El mar guardaba el calor del día y Marta jamás había nadado así, con tal delectación, entre aguas cálidas llenas de luz. La vida le parecía irrealmente hermosa. Tendida sobre el mar, sintiendo flotar sus cabellos, empezó a reírse suavemente. Nunca nadie comprendería el encanto de esta aventura contándola con las limitadas palabras que tenemos para expresarnos. ¿Qué podría decir? "Así ha sido el más hermoso día de mi vida: no comí y me fui en un coche polvoriento a buscar a mi familia a un sitio donde no estaba. Encontré a una persona a quien quiero mucho que estuvo riñéndome de la manera más agria. Dormí en un cuarto horrible lleno de pulgas, y cuando no lo pude resistir más salí a bañarme al mar yo sola, desnuda, en la noche."
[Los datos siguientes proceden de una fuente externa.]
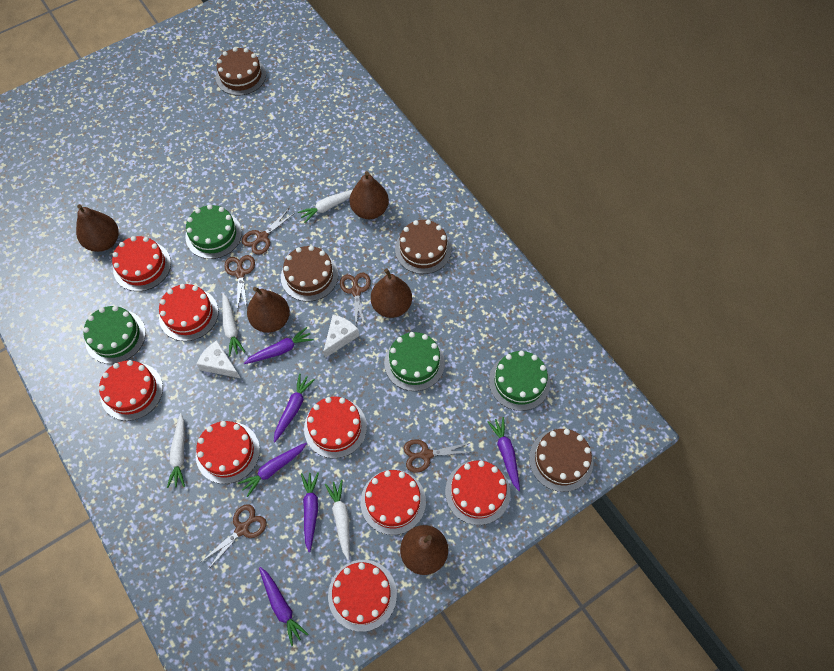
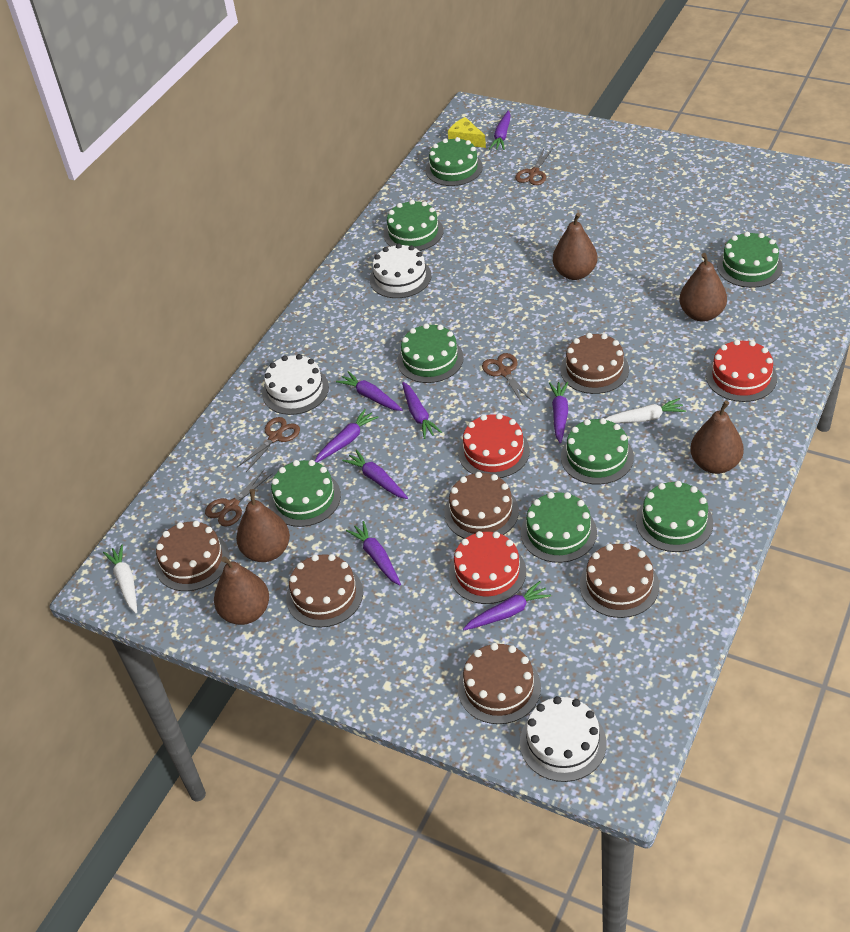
brown cake: 4 -> 6
brown scissors: 5 -> 4
green cake: 4 -> 8
purple carrot: 6 -> 8
red cake: 8 -> 3
white cake: 0 -> 3
white carrot: 4 -> 2
white cheese: 2 -> 0
yellow cheese: 0 -> 1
Y, sin embargo, ésta era la felicidad. Profunda, plena, verdadera. Cada uno tiene una manera distinta de sentir la felicidad, y ella la sentía así.

Y tuvo un temor grande y supersticioso de que el destino le guardara algo muy malo para vengar esta alegría que ella había alcanzado quizás indebidamente. Le parecía que jamás había oído contar a nadie que una muchacha de su edad hubiera tenido tal plenitud de dicha como la que ella sentía entre las aguas del mar del Sur, esta noche, sin merecerla.